In all areas having to do with accountability in our schools, clashes will continue between the policymakers who seek it and the educators who seek to deflect it. We can expect to see continued demands for pumping more resources into education, which to some extent is reasonable: Teacher salaries should be high enough to attract well-educated college graduates into the classroom; school facilities should be ample; school supplies should be adequate to students’ needs; and teachers should get continuing education to stay abreast of improved methods and knowledge.
We can also expect to see continued demands for improved performance in our schools. The public will continue to insist that students should be able to read, write, use mathematics, and be generally well prepared for further education or for technical jobs when they graduate from high school.
If large numbers of students continue to be poorly prepared, the public is likely to conclude either that a generation of school reform has failed or that the reforms to date have been too timid. If that should happen, then interest in accountability through market reforms—that is, vouchers—is likely to have greater public support than it has until now, especially in light of the recent U.S. Supreme Court decision that upheld the existing school voucher program in Cleveland.
Albert Shanker presciently recognized that the failure of standards-based reforms might pave the way for market-based reforms. His premature death, however, canceled out the one prominent voice among professional educators who was ready to lead a campaign in support of a strategy of standards, testing, and accountability.
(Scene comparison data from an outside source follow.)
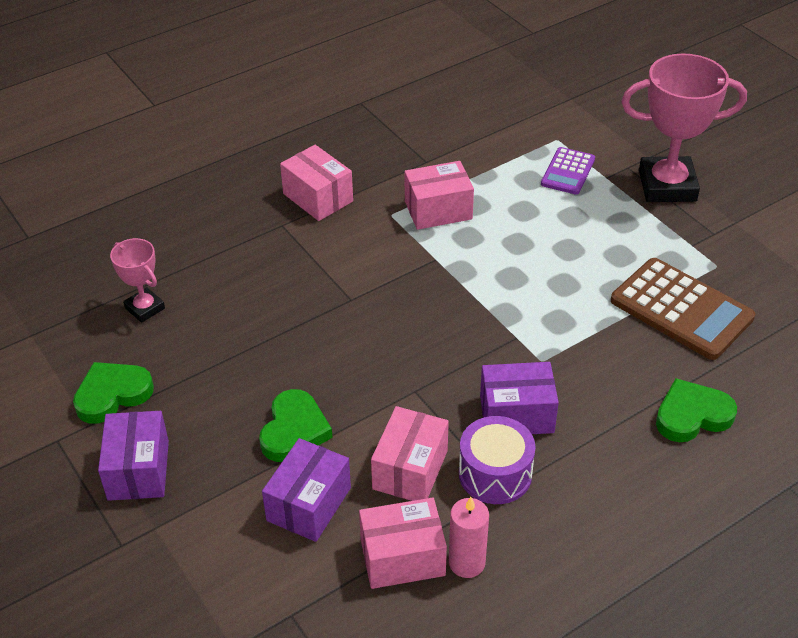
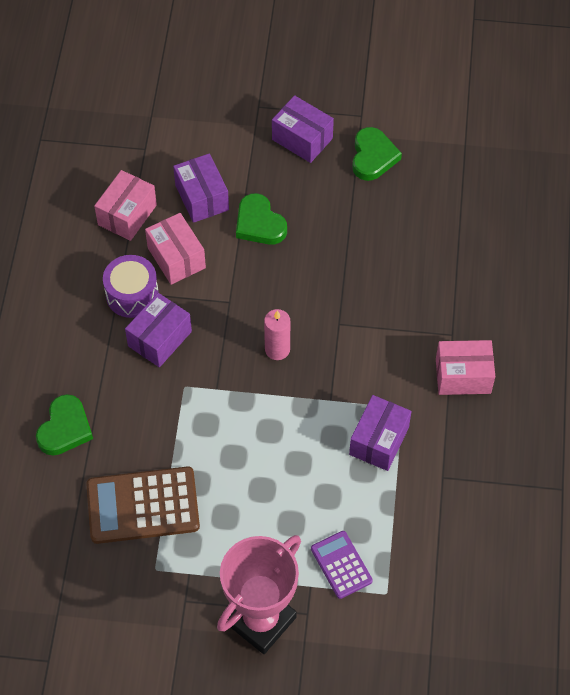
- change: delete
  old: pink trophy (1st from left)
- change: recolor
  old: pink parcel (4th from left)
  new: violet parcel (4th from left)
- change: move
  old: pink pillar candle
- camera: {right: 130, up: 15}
American education, in the near term at least, will therefore continue to be driven by the two paradigms: the professional education paradigm, which deeply believes that the profession should be insulated from public pressure for accountability and which is deeply suspicious of the intervention of policymakers, and the policymaker paradigm, which insists that the public school system be subject to incentives and sanctions based on its performance. How this conflict is resolved will determine the future of American education.